Book Review: The Gift of Pain
July 29, 2021
Dr. Paul Brand considers pain a gift, because, as he discovered working with leprosy patients, if the body doesn't feel pain, it can harm itself.
Part One tells the story of Brand's roundabout path into medicine after an unlikely start as a construction worker. Part Two offers glimpses into his work as a doctor, and how he discovered the most harmless stresses may cause severe damage to the body. And Part Three discusses "befriending" pain, a good read for anyone dealing with pain of any kind.
"Pain is no invading enemy, but a loyal messenger dispatched by my own body to alert me to some danger," he writes, calling pain a priceless essential gift. "And yet only by learning to master pain can we keep it from mastering us."

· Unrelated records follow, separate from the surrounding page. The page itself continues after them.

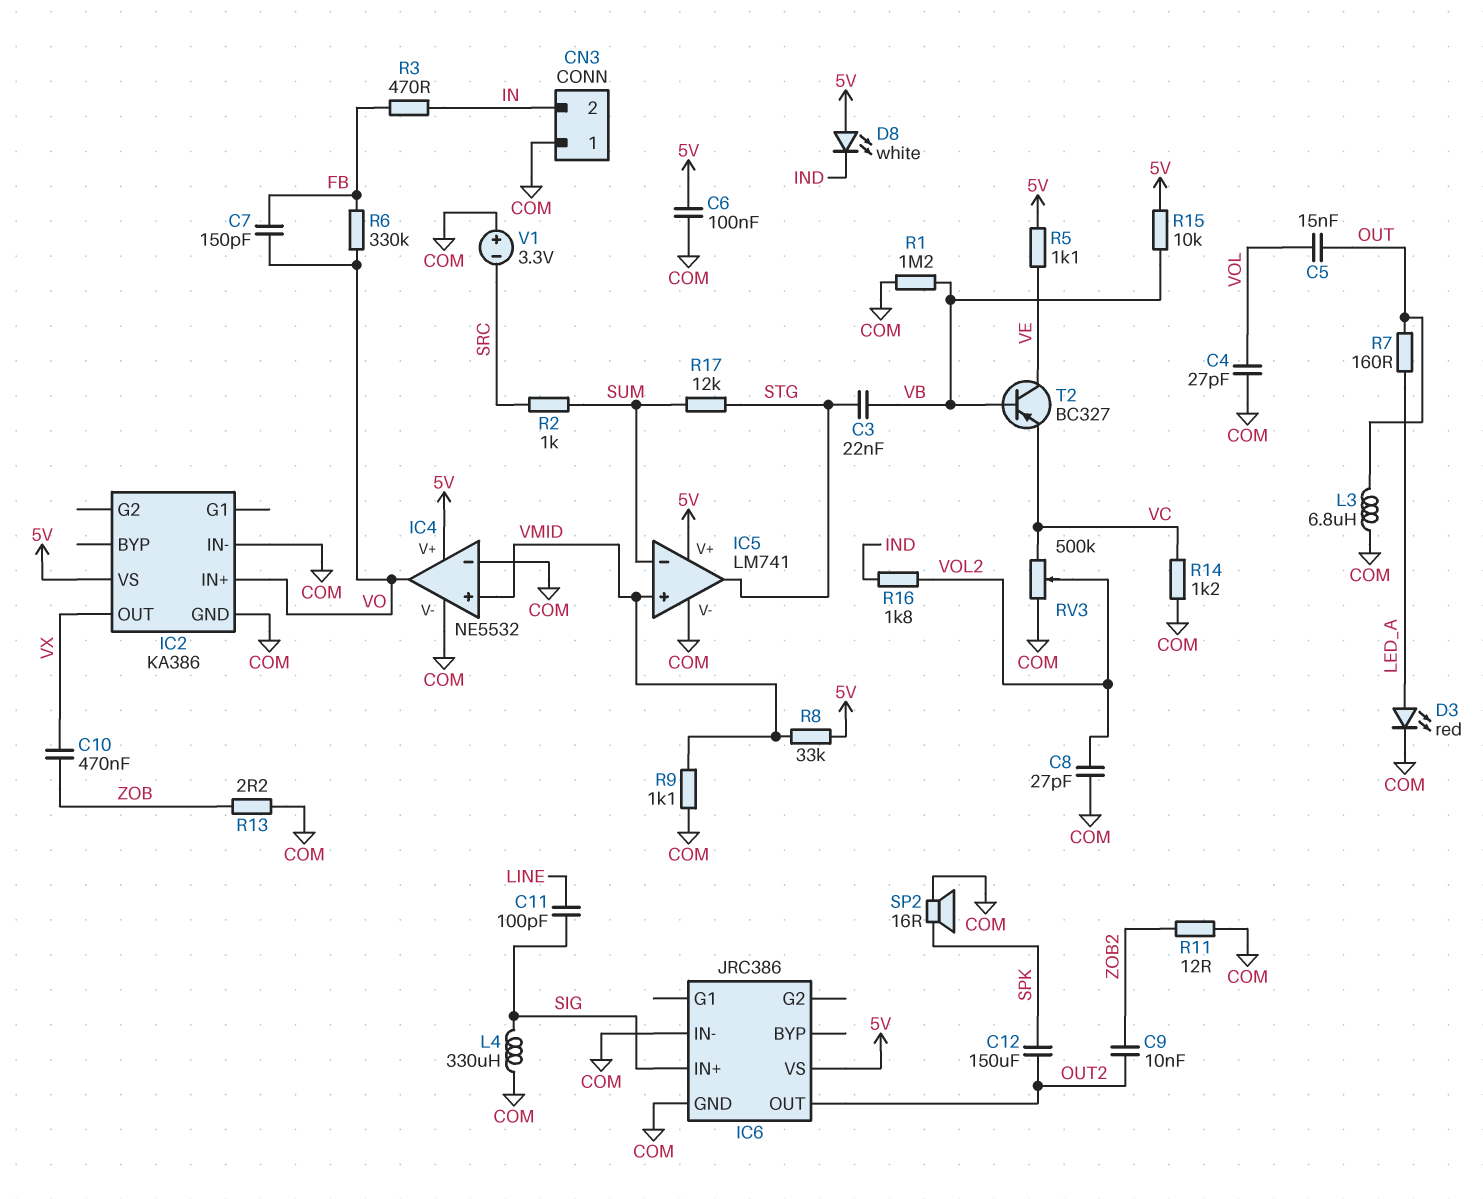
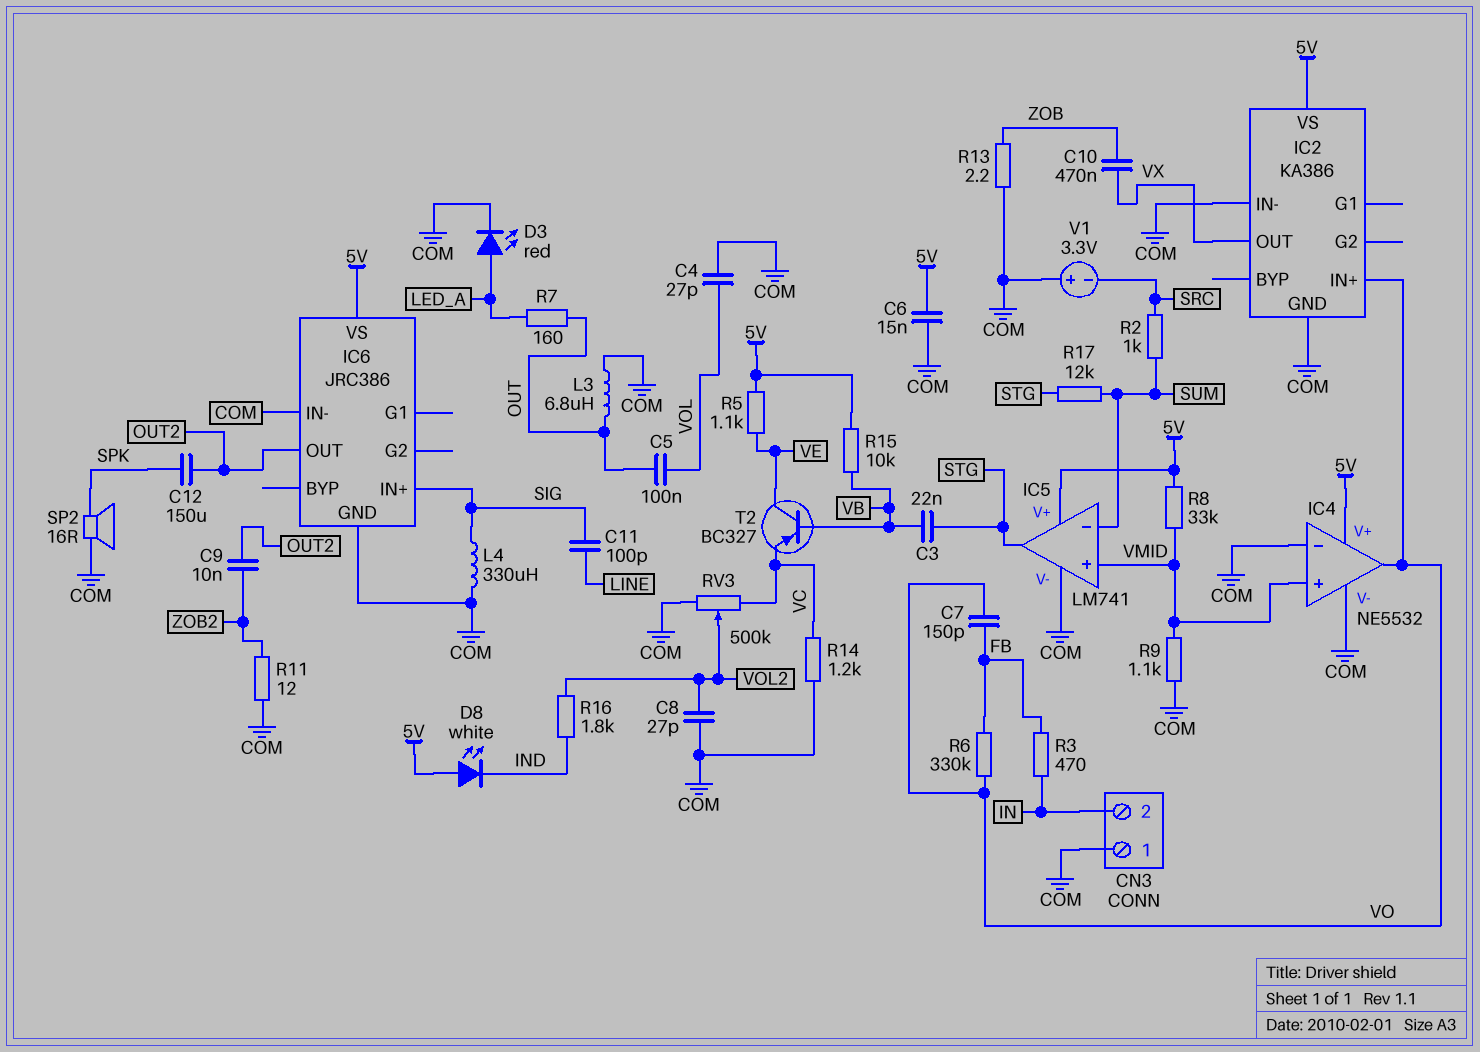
C5: 15nF (OUT, VOL) -> 100nF (OUT, VOL)
C6: 100nF (5V, COM) -> 15nF (5V, COM)
R1: 1.2M (COM, VB) -> none

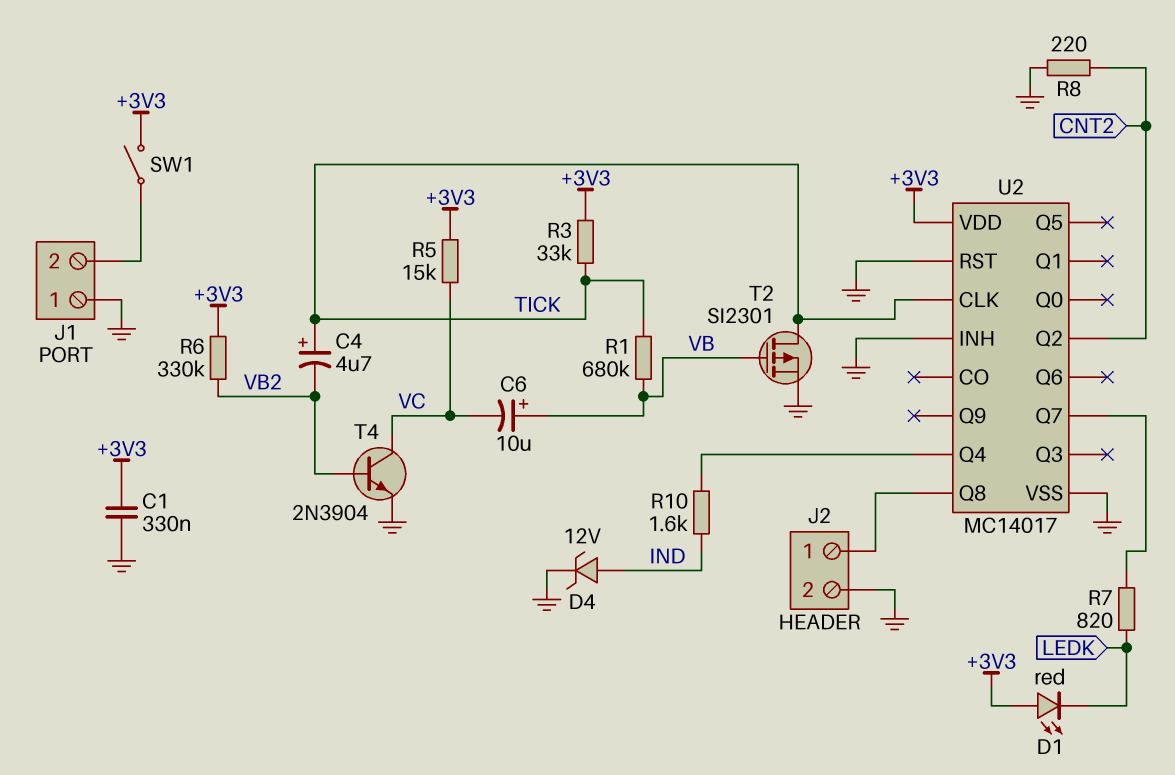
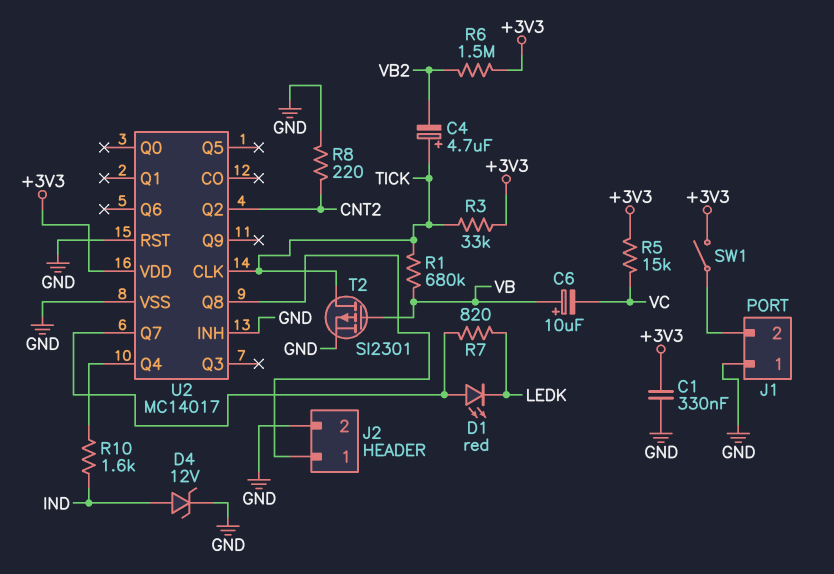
D1: LED red (A +3V3, K LEDK) -> LED red (A U2/Q7, K LEDK)
R6: 330k (+3V3, VB2) -> 1.5M (+3V3, VB2)
T4: NPN 2N3904 (B VB2, C VC, E GND) -> none

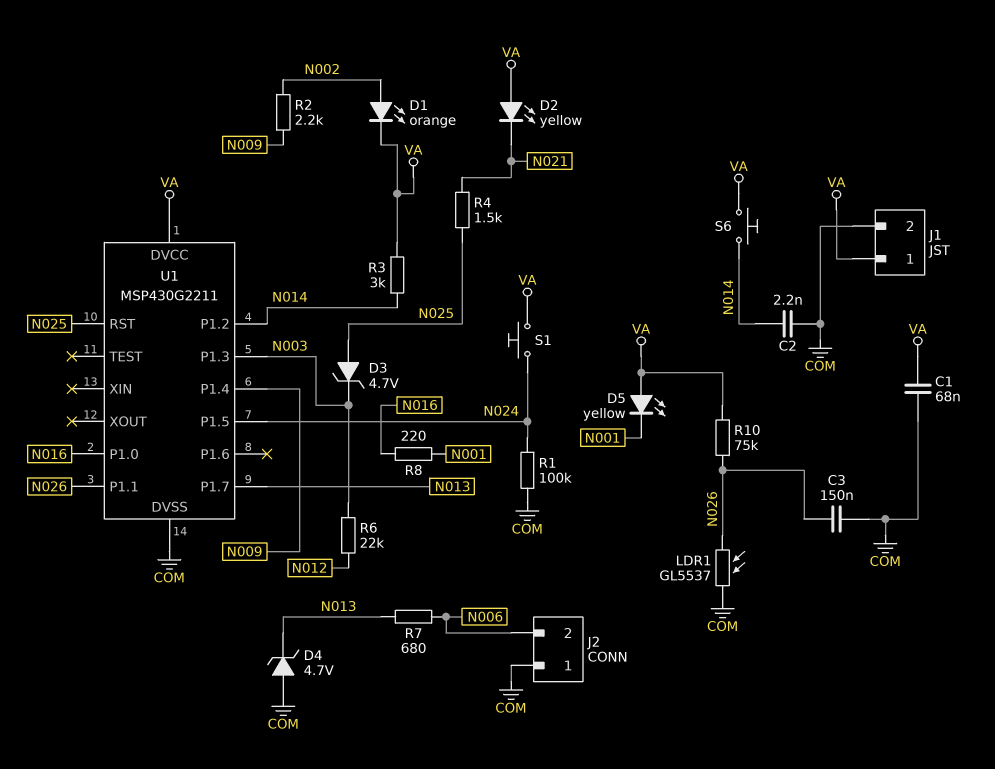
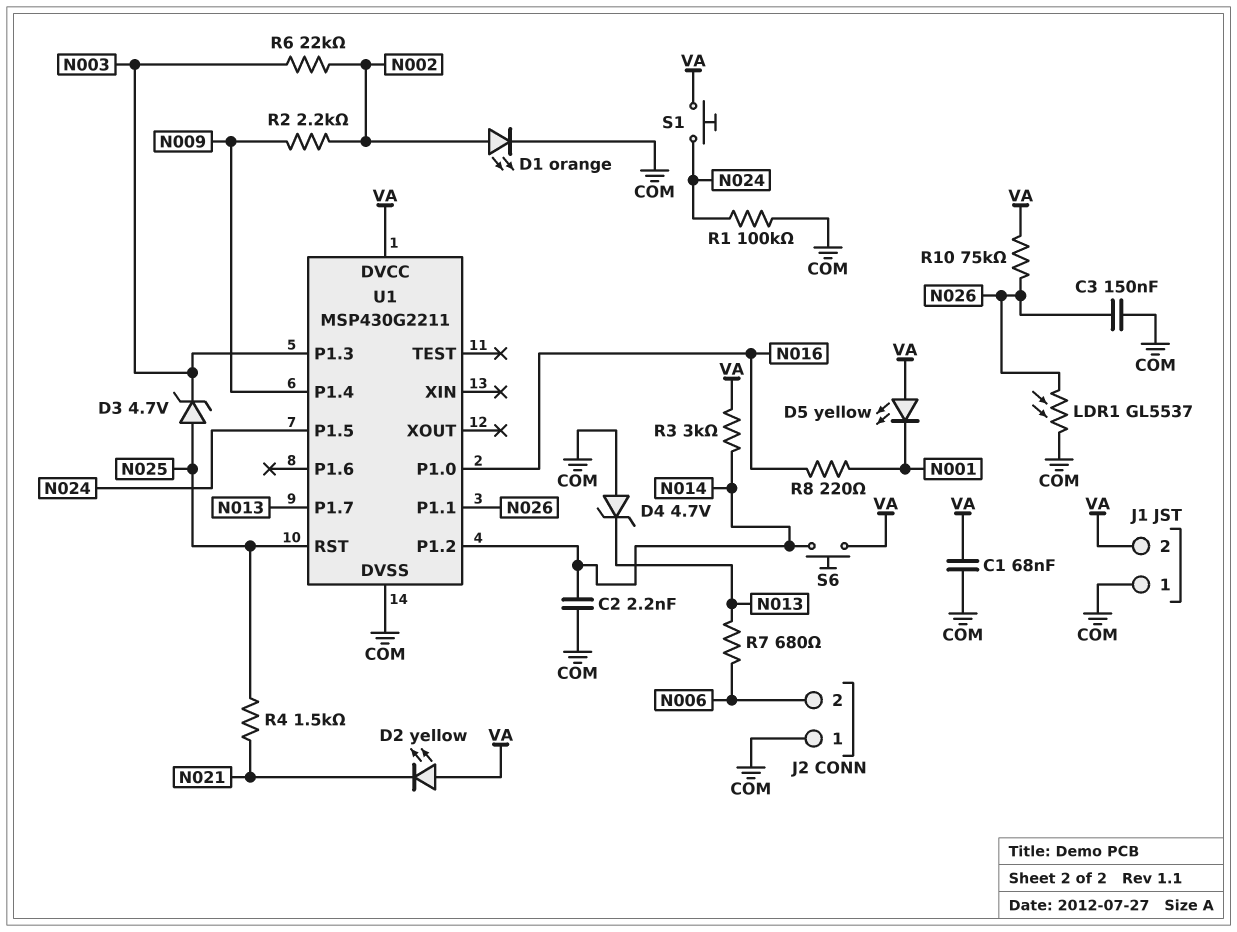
D1: LED orange (A N002, K VA) -> LED orange (A N002, K COM)
J1 pin 1: VA -> COM
J1 pin 2: COM -> VA
R6: 22k (N003, N012) -> 22k (N002, N003)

Breaking pain into three parts—the signal, the message and the response—Brand contrasts how people in Third World countries handle pain very differently from Americans. For instance in Micronesia and the Amazon Valley mothers take two to three hours off from work for childbirth and then go home to wait on a husband who "suffers" in bed for days afterward.
I loved Brand's stories of growing up in India, and of his "detective work" as a doctor tracing the source of injury with leprosy patients to physical abuse of the body. He also candidly tells of his personal illnesses and reactions to them.
Each chapter opens with an insightful quotation. The last chapter includes observations about pleasure and its relationship to pain. The book includes an Afterword on Leprosy and AIDS, both of which stigmatize patients. Brand also addresses "intensifiers" of pain, such as fear, anger, guilt and loneliness.
This is an interesting and helpful read for anyone. I appreciated Brand's emphasis on treating the patient as a whole person rather than simply prescribing something for an ailment. Brand is a world-renowned hand surgery and leprosy specialist, and although, coauthored with Yancey, editor-at-large of Christianity Today magazine, the book is written from Brand's perspective.